For instance, how much has Oshiomhole’s government awarded, for construction, a kilometer of road? Consider the recently revoked 8-kilometer Benin Airport road, which was originally awarded to Servetec Nigeria Limited at the cost of N4.8 billion and later reviewed upwards twice: it has now been re-awarded to Setraco for N6 billion. How much does a kilometer translate to? You can work it out! Scandalously high, fraudulently over inflated! Not so?
I am not even bothered about the corruption in the process that led to the revocation; what about the sleaze in the upping of the contract sum? How much percentage cut would find its ways into some private pockets as gratification? This is the issue. This is the problem that is confronting Edo State.
If Igbinedion was not clever enough to create a façade of performance, of building infrastructure for far more than they would ordinarily cost and he chose not to be creative in plundering the public treasury, Oshiomhole has proved that his experience in the questionable management of NLC fund, especially the Labour Mass Transport Scheme which was his schedule as Deputy NLC President, has come in handy in the equally questionable management of Edo State funds.

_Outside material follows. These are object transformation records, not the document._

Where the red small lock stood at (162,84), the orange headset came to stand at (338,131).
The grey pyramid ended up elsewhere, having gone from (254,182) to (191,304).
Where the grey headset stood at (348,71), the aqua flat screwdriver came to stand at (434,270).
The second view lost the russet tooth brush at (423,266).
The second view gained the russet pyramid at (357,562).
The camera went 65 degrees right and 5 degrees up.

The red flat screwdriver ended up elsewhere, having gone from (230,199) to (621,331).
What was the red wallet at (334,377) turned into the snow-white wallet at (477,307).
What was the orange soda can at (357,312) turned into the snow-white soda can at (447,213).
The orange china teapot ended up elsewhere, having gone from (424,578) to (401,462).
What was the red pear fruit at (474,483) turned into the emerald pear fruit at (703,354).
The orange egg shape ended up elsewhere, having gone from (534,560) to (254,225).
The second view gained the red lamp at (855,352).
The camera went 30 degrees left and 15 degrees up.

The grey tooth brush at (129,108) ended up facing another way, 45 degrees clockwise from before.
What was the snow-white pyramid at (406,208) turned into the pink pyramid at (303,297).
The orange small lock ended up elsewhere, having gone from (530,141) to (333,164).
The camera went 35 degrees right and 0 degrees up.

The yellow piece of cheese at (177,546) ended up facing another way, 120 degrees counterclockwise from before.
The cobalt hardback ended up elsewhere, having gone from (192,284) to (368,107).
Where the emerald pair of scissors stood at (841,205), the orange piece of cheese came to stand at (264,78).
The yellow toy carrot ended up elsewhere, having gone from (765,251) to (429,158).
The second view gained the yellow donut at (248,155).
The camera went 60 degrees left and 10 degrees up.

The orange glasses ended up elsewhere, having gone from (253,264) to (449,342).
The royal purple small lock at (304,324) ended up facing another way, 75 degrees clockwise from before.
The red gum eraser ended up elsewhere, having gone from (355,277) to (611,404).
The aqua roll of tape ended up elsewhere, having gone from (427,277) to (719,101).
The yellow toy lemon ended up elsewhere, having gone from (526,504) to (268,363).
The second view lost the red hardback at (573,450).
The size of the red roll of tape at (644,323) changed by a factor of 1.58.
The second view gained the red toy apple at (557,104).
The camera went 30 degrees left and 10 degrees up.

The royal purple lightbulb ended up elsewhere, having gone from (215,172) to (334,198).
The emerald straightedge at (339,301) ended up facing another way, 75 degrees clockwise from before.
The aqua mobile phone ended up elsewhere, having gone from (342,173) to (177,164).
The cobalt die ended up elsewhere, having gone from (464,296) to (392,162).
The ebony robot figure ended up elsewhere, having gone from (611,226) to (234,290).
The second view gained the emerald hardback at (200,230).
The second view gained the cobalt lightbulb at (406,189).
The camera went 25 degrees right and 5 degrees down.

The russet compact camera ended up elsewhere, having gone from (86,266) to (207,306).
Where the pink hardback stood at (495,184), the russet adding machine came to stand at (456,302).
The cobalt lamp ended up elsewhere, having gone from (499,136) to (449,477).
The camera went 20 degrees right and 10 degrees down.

There is no way there would not have been brazen corruption in the management of Edo fund with a desperate politician who is looking for a second term and who will therefore be ready to deploy billions of state funds to prosecute the battle; or a public officer whose tendency to acquire materials things is inexplicably high.
Edo people must stand up against corruption in governance at every point, regardless of who is in the saddle. The tenor of corruption must not linger; it must be broken and not even Oshiomhole should be allowed to pull the wool over the eyes of the people any further by his political contracts, flaky roadside developments and farcical infrastructure showmanship.
John Ainofenokhai sent this piece from Benin City.